Effectivement, on nous associe mais, c`est au départ. Nous donnons des instructions. Nous donnons des conseils à l`architecte. Quelques rares fois, il l`applique. S`il ne le fait pas, nous ne pouvons pas fermer la société bien qu`elle soit dangereuse. Pour faire ce genre de chose, la commission qui siège regroupe plusieurs ministères et les sapeurs-pompiers.

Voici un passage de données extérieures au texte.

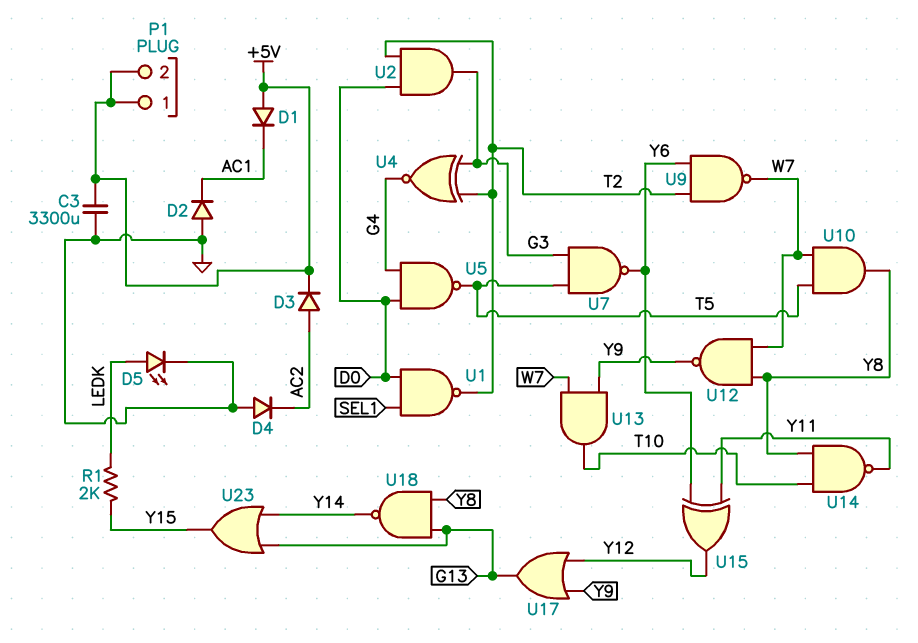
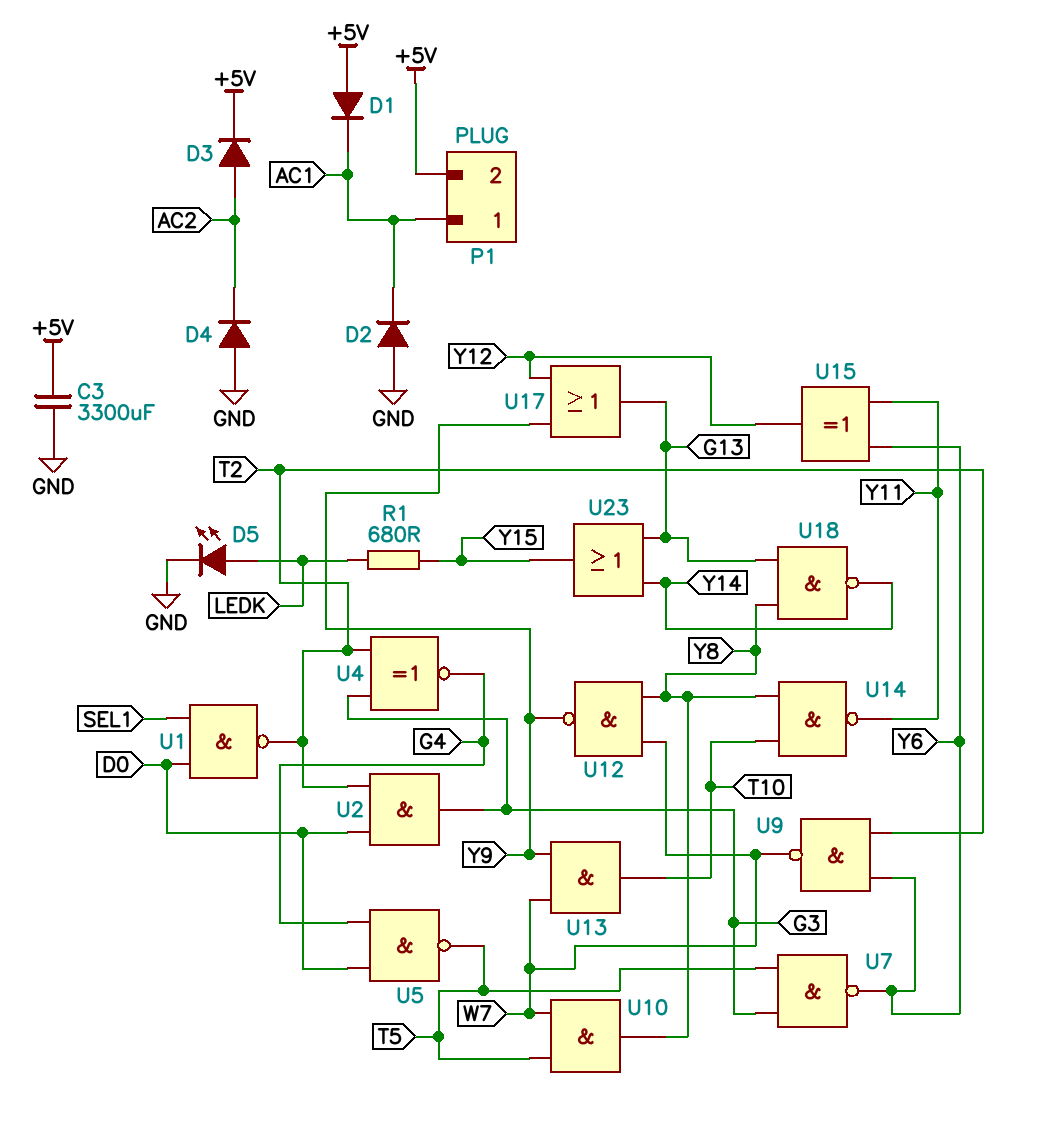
P1 pin 1: +5V -> AC1
R1: 2k (LEDK, Y15) -> 680 (LEDK, Y15)

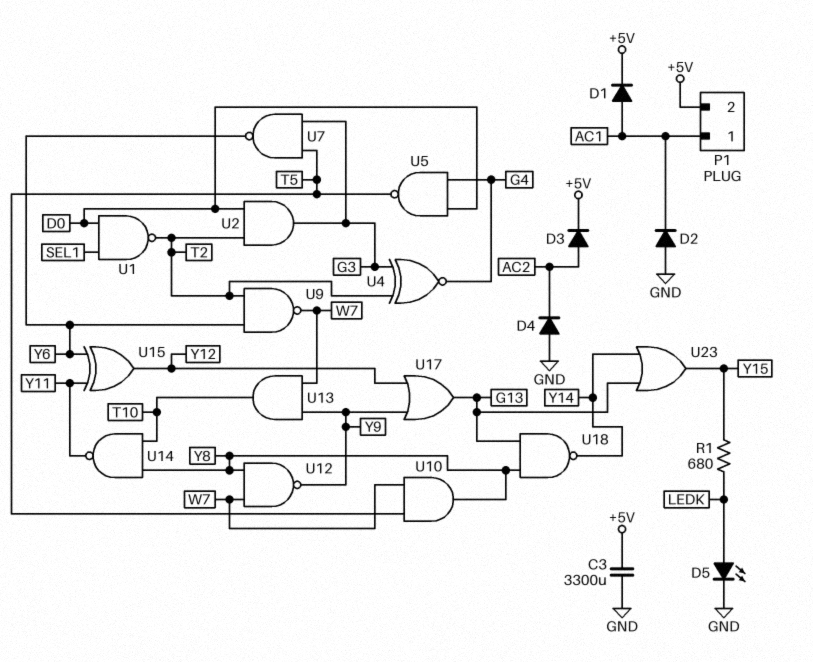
D1: diode (A +5V, K AC1) -> diode (A AC1, K +5V)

•Vous demandez aux entreprises de créer des sapeurs-pompiers en leur sein. Comment doivent-elles s`y prendre ?
Elles le savent. Il y a des dispositions à prendre. Ils sont tous informés. Vous savez, nous sommes vus comme des perturbateurs. Si nous sommes présents, les responsables ne peuvent pas se livrer à certaines transformations. Mais comme je vous l`ai dit, la sécurité est le cadet des soucis des sociétés en Côte d`Ivoire. A Paris, le sapeur-pompier est idolâtré. Mais ici, c`est la gymnastique. Nous parcourons des kilomètres et des kilomètres pour éteindre le feu. Il peut se produire un accident de la circulation à Adjamé et c`est le fourgon de Zone 4 (Marcory) qui viendra en intervention.

•Pourquoi ?
C`est simple, parce que le fourgon de l`Indénié est peut-être en intervention à Cocody. Quelquefois, celui de Zone 4 va secourir des blessés à Yopougon. Les gens trouvent que c`est anormal qu`on n`arrive pas vite. Nous travaillons avec les moyens que nous avons à notre disposition. Normalement, la caserne de l`Indénié doit servir uniquement à Adjamé. Il devrait y avoir au moins une caserne pour chaque commune. La citerne de Yopougon va souvent éteindre des feux à Koumassi-Kankakoura. Il faut que les gens le sachent. Nous ne devons pas être vilipendés. Que chacun joue sa partition.

•Que suggérez-vous ?
Il faut qu`il y ait des sapeurs pompiers communaux. Même en France, ce sont les sapeurs-pompiers communaux qui sont les plus nombreux. A Paris, il y a des sapeurs-pompiers militaires, à Marseille, des sapeurs-pompiers marins. A côté d`eux, il y a des sapeurs-pompiers volontaires qui ont un jeton de présence. C`est-à -dire que lorsque vous vous présentez à chaque intervention ou accident, vous avez quelque chose en retour. On peut le faire ici. Ce ne sont pas les jeunes qui manquent. Il y a plein de jeunes qu`on forme. Ils ont le brevet de secourisme. Il y a aussi le groupement national des secouristes de Côte d`Ivoire qui a formé des jeunes. Je mets n`importe quel maire au défi de me demander cinq sapeurs-pompiers professionnels qui pourront former 20 jeunes. Et il leur donne le salaire minimum interprofessionnel garanti (Smig). Ce groupuscule sera d`une grande utilité au sein de la commune. Un fourgon coûte 400 millions. On l`utilise en France parce que ce pays a les moyens de s`en procurer. Les citernes de vidange peuvent être transformées en fourgon. Une ambulance de réanimation coûte 60 millions. Mais on peut transformer un mini car en ambulance. Nous pouvons également transformer une bâchée en une camionnette d`intervention diverse avec tout le matériel (matériels d`apiculture, d`électrocution). Avec ces trois véhicules et 25 personnes, nous pourrons mettre sur pied un embryon de sapeurs-pompiers dans n`importe quelle commune de Côte d`Ivoire.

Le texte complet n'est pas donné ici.